LFS patients with TP53 mutations have significantly higher rates of secondary tumors than those with normal TP53 [17]. Compared with adult patients, children may have a longer tumor development process because of their early-onset age. In order to manage related patients properly, once TP53 gene mutation is found positive with them, clinical monitoring should be carried out for early tumor detection and control of cancer and treatment-related morbidity and mortality [18]. Some scholars have found that the 5-year survival rate of LFS patients with TP53 mutation can be significantly improved through clinical monitoring [19]. Annual brain MRI and whole-body MRI were suggested for these children patients. Blood tests should be done regularly to check indicators like complete blood count, erythrocyte sedimentation rate, lactate dehydrogenase, testosterone, androstenedione and dehydroepiandrosterone sulfate. Abdominal and pelvic ultrasonography should be conducted. It is also important to have a complete physical examination for blood pressure, growth curve, Cushingoid appearance, male physical signs and comprehensive neurological assessment, with focus on rapid weight and height growth. Once LFS is diagnosed, family members should also be screened for related genetics and have a high probability of developing malignant neoplasm [20,21,22,23]. Early disease surveillance of TP53 mutation carried in family members of LFS patients since childhood can identify a wide range of early diagnosable diseases, including breast cancer, soft tissue sarcoma, brain tumor, osteosarcoma, ACC, bladder cancer, colorectal cancer, gastric cancer, nephroblastoma, liver cancer, lung cancer, melanoma and pancreatic cancer [24]. In our case, if we find that this is a LFS family at the first time, and carry out tumor surveillance on his family earlier, maybe we can find the sister’s glioblastoma sooner. The genes of the two children and their family members had already been tested since we realized this point. We followed up their father and another brother who carried the same mutant gene. Up to now, there were no signs of growing tumors. Furthermore, there are also recent literature reports that germ cell mosaicism as the cause of recurrence of LFS in siblings [25], so when the genetic test of the parent who was suspected of having a TP53 mutation, Even if the result is negative, we still cannot relax our vigilance against the siblings of the proband.

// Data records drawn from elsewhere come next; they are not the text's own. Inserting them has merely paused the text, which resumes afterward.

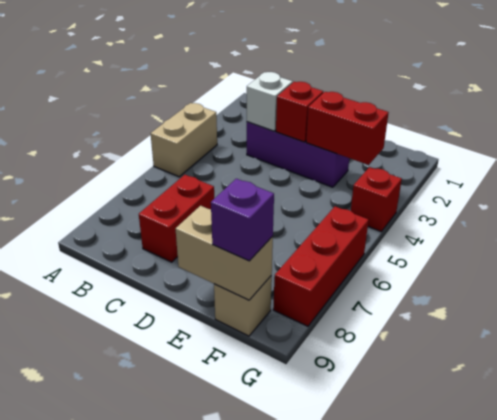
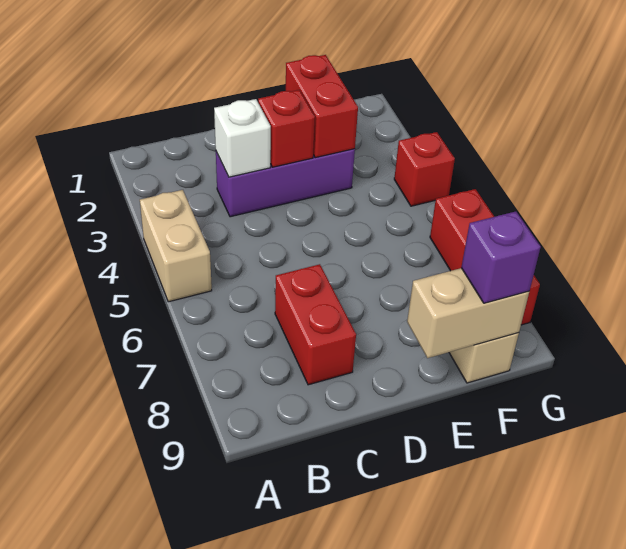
red brick E3:F3 level 2 -> red brick E2:E3 level 2

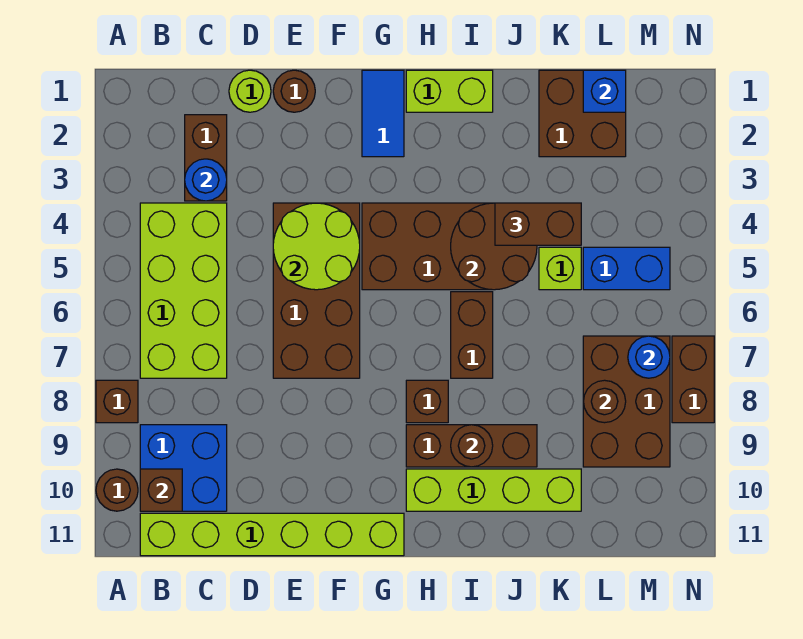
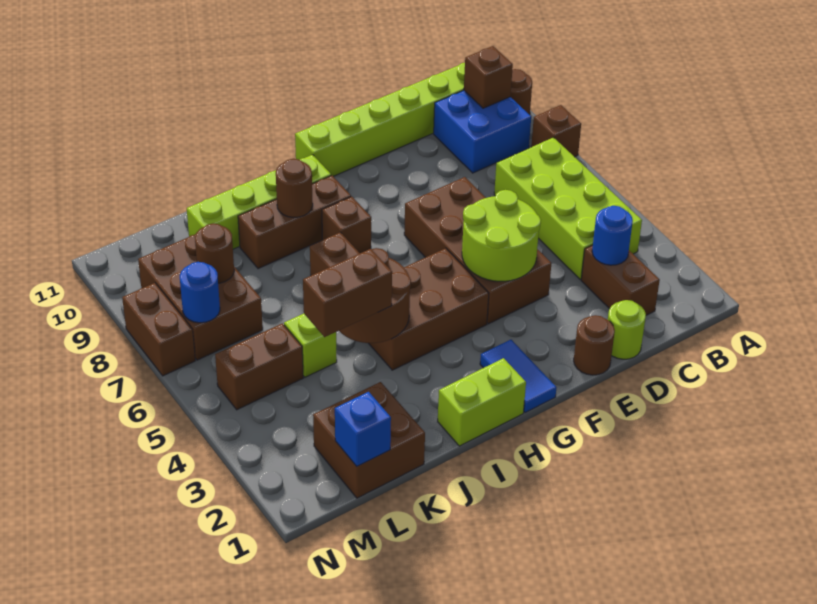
blue brick L5:M5 level 1 -> brown brick L5:M5 level 1

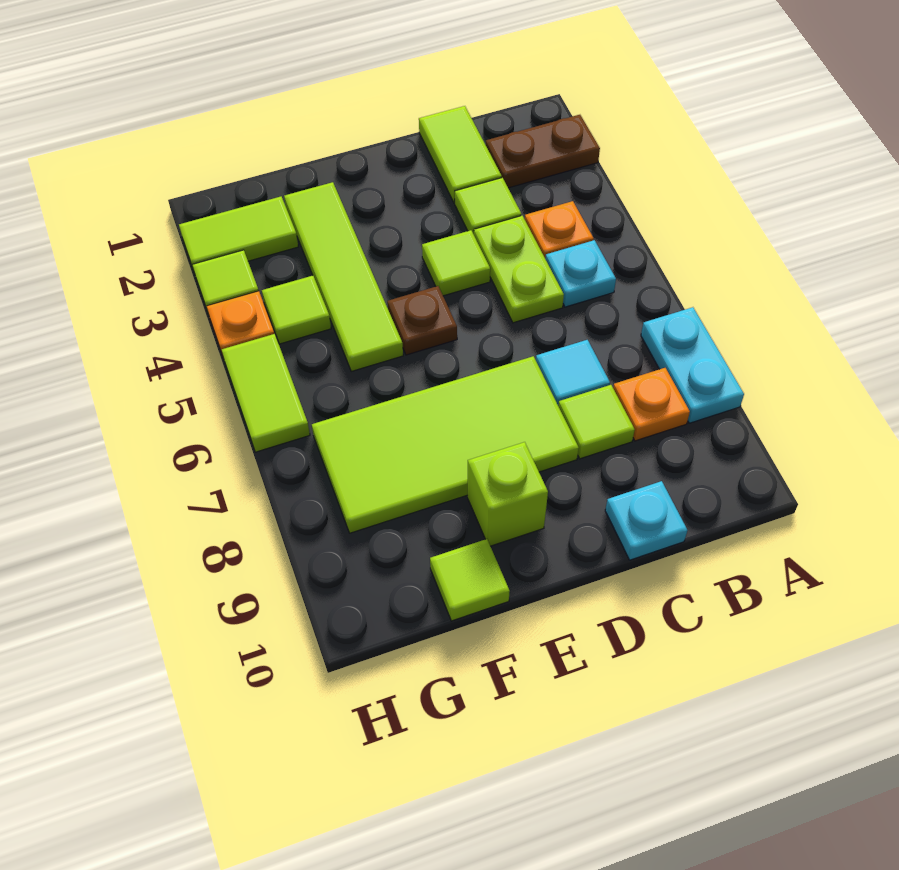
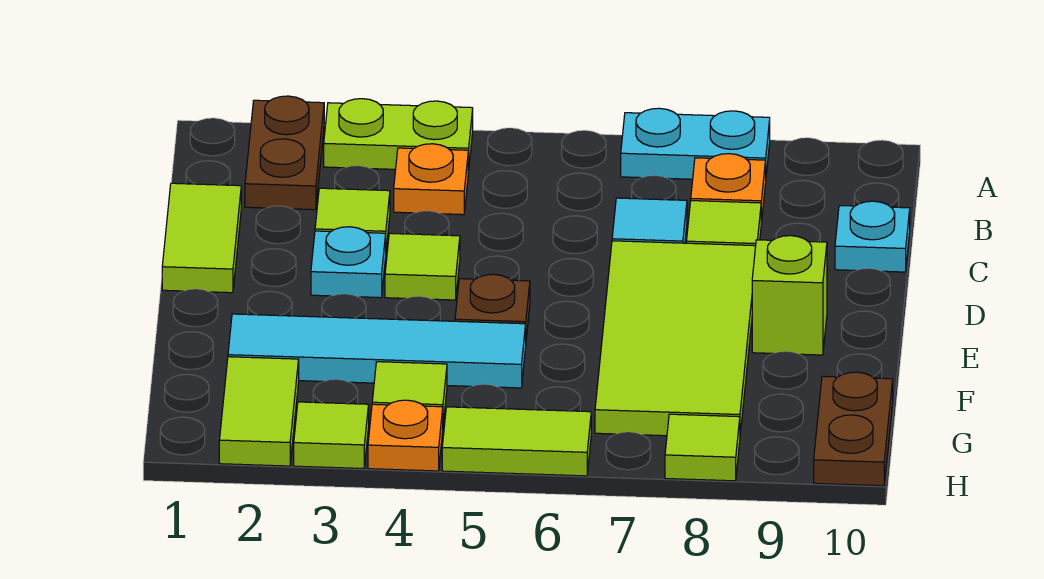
cyan plate B5 level 1 -> cyan plate D3 level 1
lime tile C1:C2 level 1 -> lime tile C1:D1 level 1
lime plate C4:C5 level 1 -> lime plate A3:A4 level 1
lime tile F2:F5 level 1 -> cyan tile F2:F5 level 1
lime tile F10 level 1 -> lime tile H8 level 1
none -> brown plate G10:H10 level 1

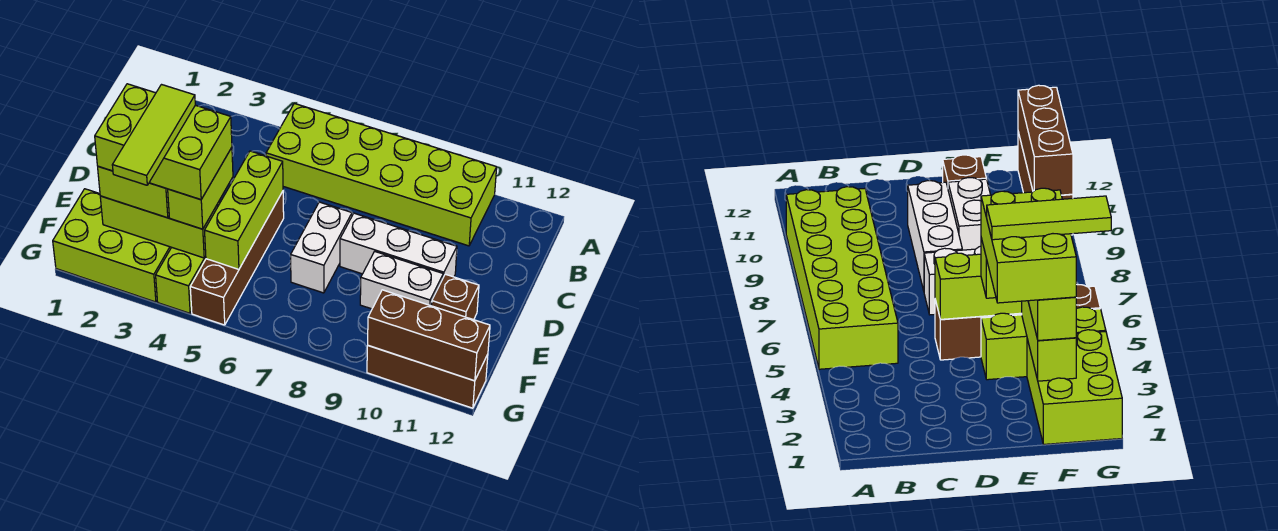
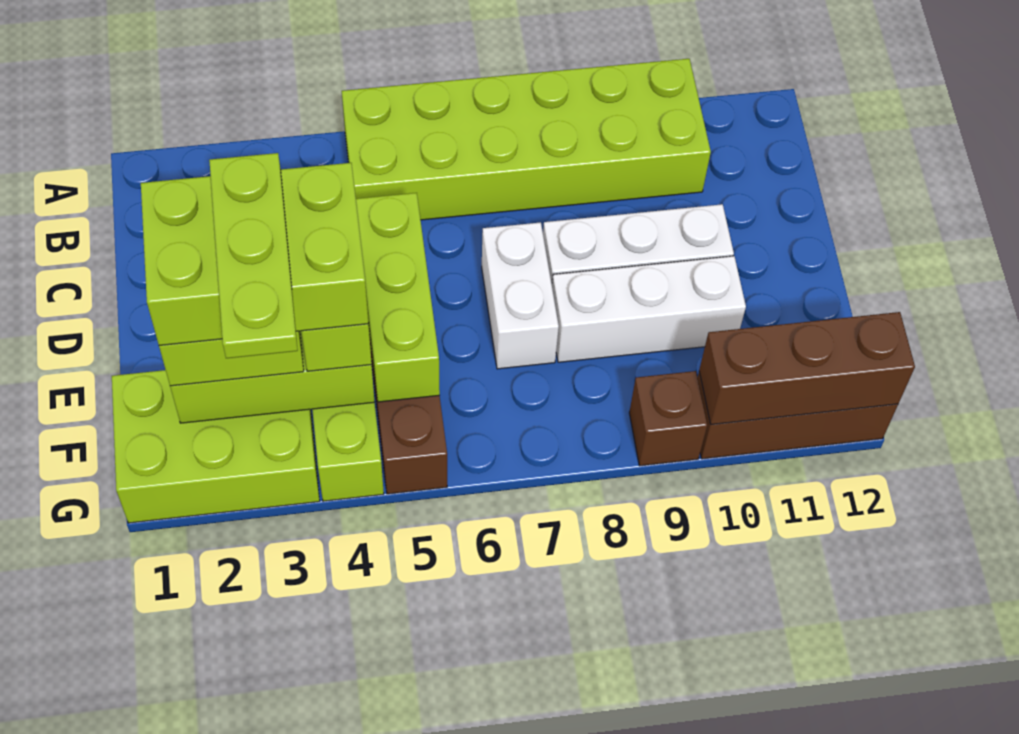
lime tile E3:G3 level 5 -> lime plate E3:G3 level 5
white brick E9:E10 level 1 -> white brick E8:E10 level 1
brown brick E11 level 1 -> brown brick G9 level 1

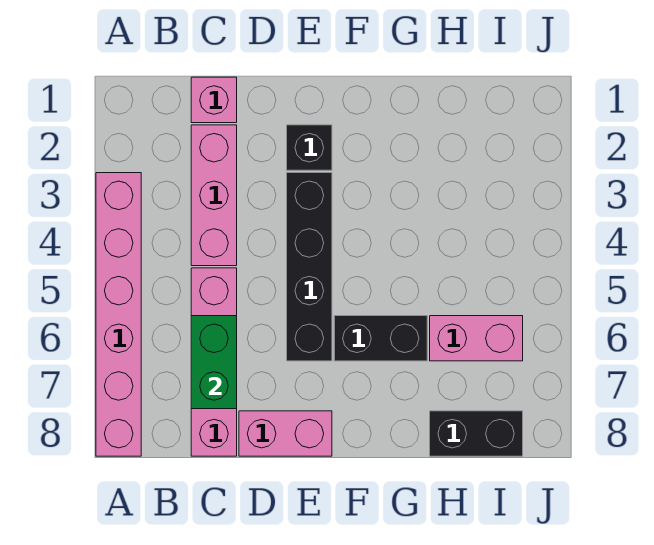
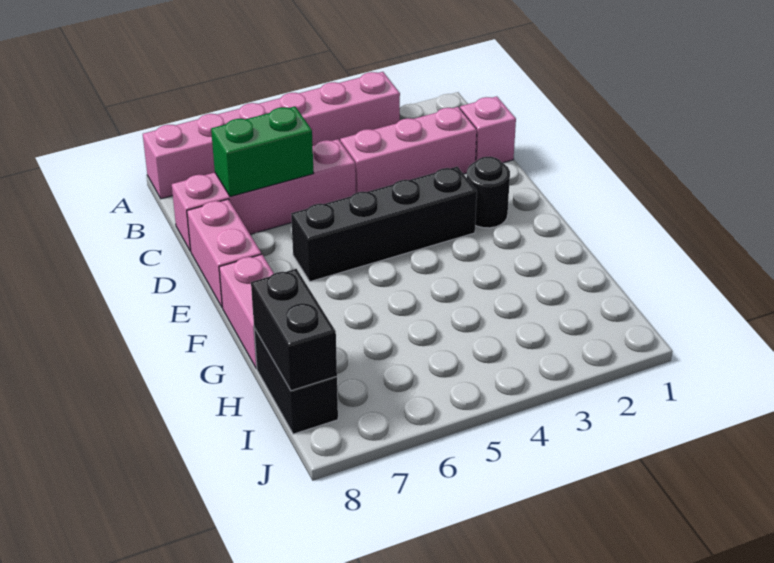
black brick E2 level 1 -> black round brick E2 level 1
black brick F6:G6 level 1 -> black brick H8:I8 level 2
pink brick H6:I6 level 1 -> pink brick F8:G8 level 1

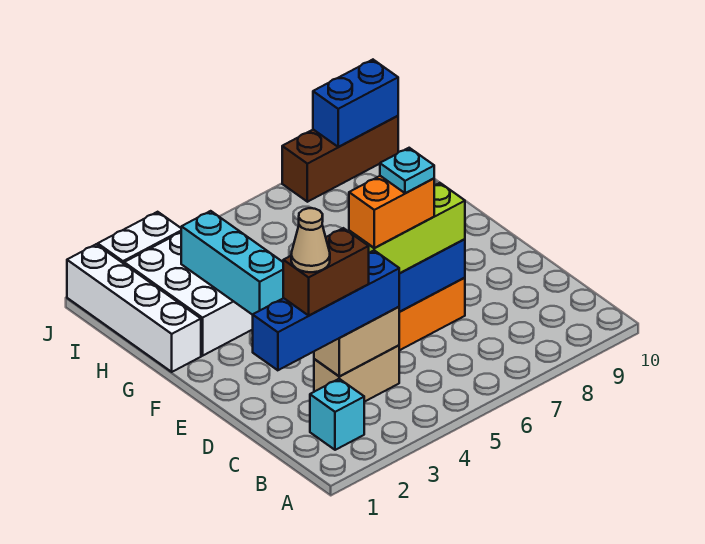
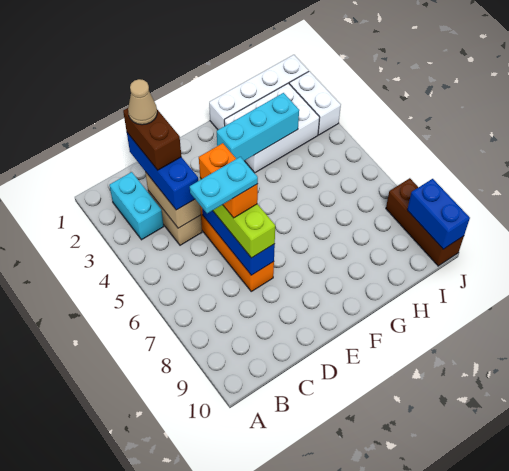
cyan brick B2 level 1 -> cyan brick B2:B3 level 1
blue brick C1:C4 level 3 -> blue brick C2:C4 level 3
cyan plate D6 level 5 -> cyan plate C6:D6 level 5

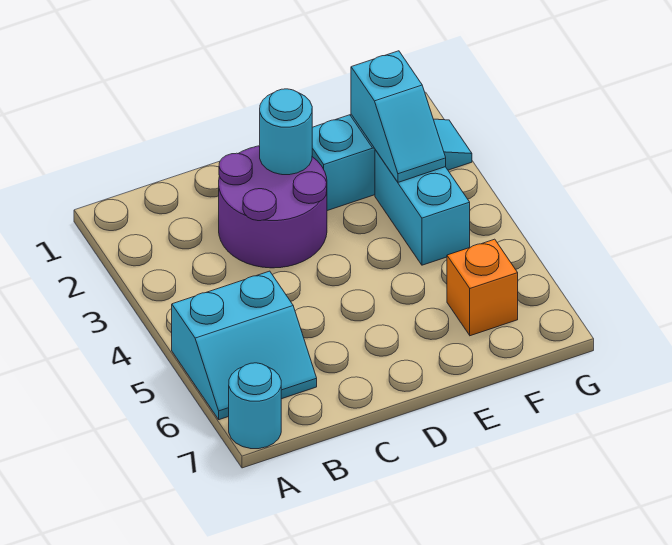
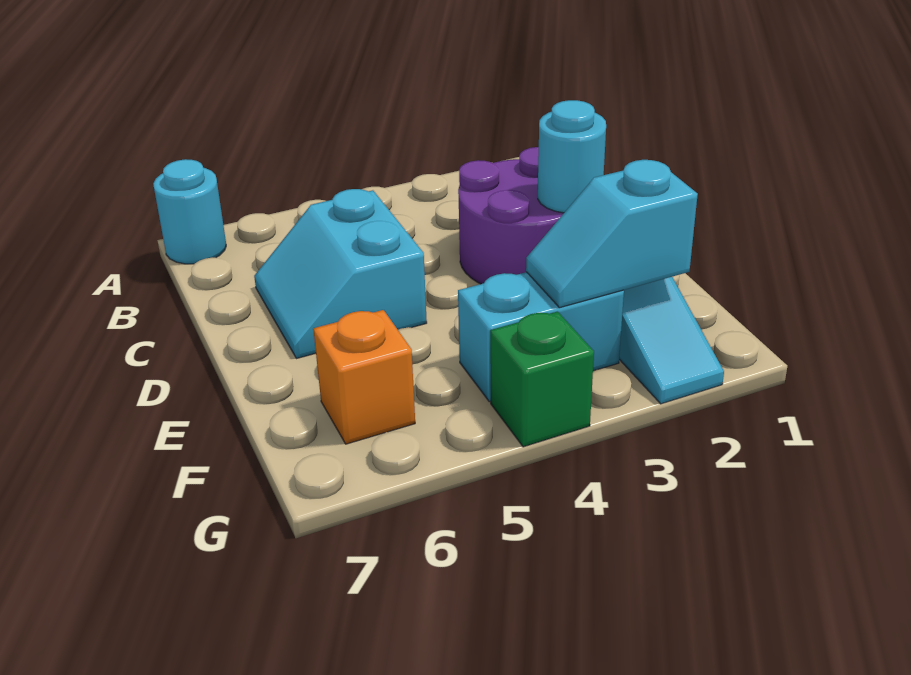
cyan slope A5:B6 level 1 top 5 -> cyan slope C5:D6 level 1 top 5
none -> green brick G4 level 1

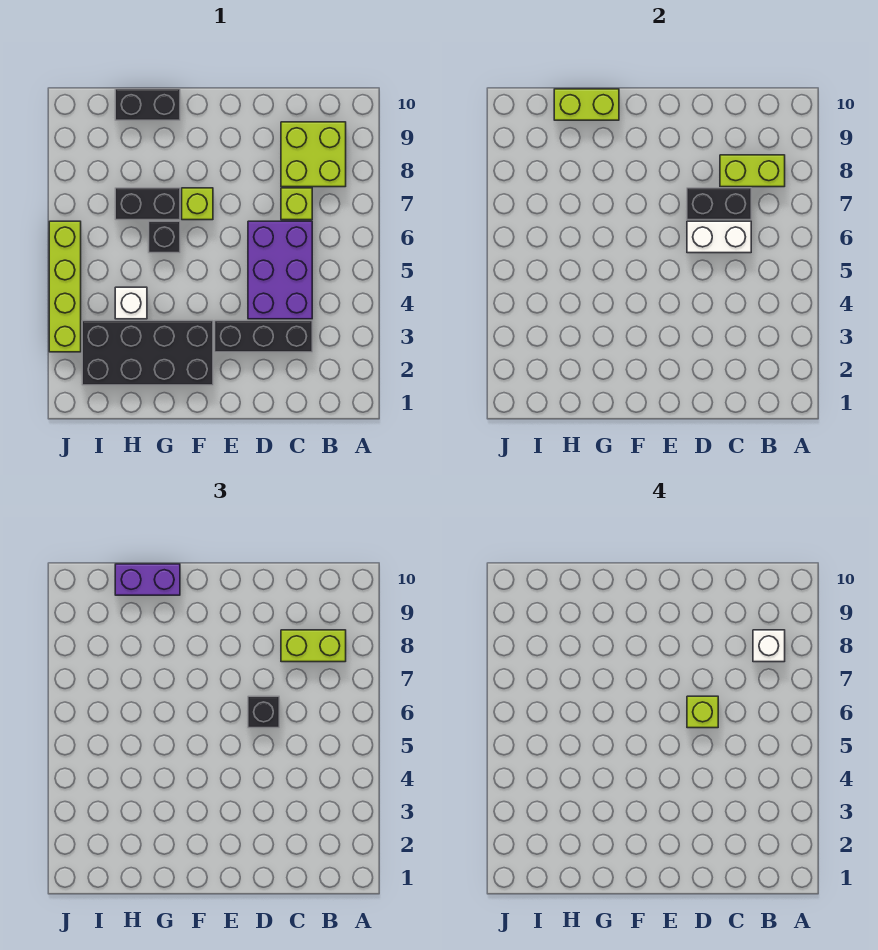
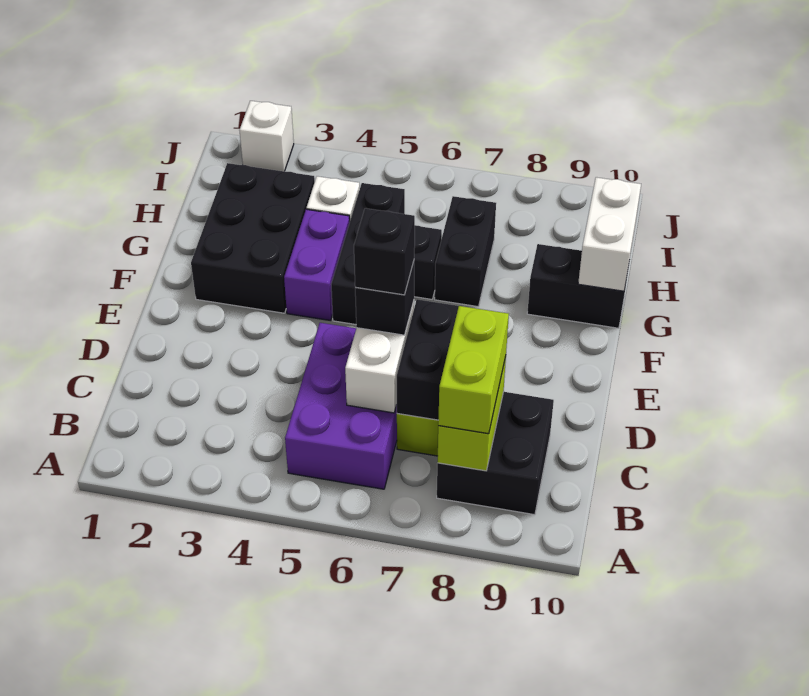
lime brick B8:C9 level 1 -> black brick B8:C9 level 1
white brick B8 level 4 -> white brick J2 level 1
black brick C3:E3 level 1 -> black brick F5:H5 level 1
purple brick C4:D6 level 1 -> purple brick B5:D6 level 1
lime brick D6 level 4 -> black brick D6 level 4
black brick F2:I3 level 1 -> black brick F2:H3 level 1
lime brick F7 level 1 -> none
black brick G10:H10 level 1 -> black brick G9:G10 level 1
lime brick G10:H10 level 2 -> white brick G10:H10 level 2
purple brick G10:H10 level 3 -> purple brick F4:G4 level 1
lime brick J3:J6 level 1 -> none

To develop mature treatment plans for LFS related patients, further exploration is also demanded to learn about the clinical characteristics of LFS patients with Tp53 mutation. The current study suggests that patients with TP53 gene mutation are very sensitive to radioactivity factors [12], Radiotherapy-induced cancer is more common in LFS patients [10]. Therefore, radiological examination and treatment should be avoided as much as possible in the process of diagnosis and treatment for such patients. But in our cases, both children received focal irradiation following gross total resection. In our opinion, prognostic benefits of postoperative radiotherapy must be weighed against the risk of long-term secondary cancer if the tumor is highly malignant. In addition, the results of Hendrickson et al. who studied 40 patients with LFS on radiotherapy and secondary malignant tumors were different from before, their data provide preliminary evidence to suggest RT should not be withheld in patients with LFS [26]. Recently, a strong link between TP53 mutations and hypermethylation at the promoter of the p53-associated microRNA miR-34A, which was found as a potential putative novel therapeutic target and a marker for clinical prognostication [27].

In conclusion, the germline mutation of the TP53 gene is the only known pathogenic gene of LFS. Timely identification and discovery of this mutation can effectively help clinicians to manage treatment and obtain the best therapeutic effect, especially for children. In such cases, aggressive preventive surveillance and treatment may bring optimistic outcome for patients and their family members who also carry this mutation.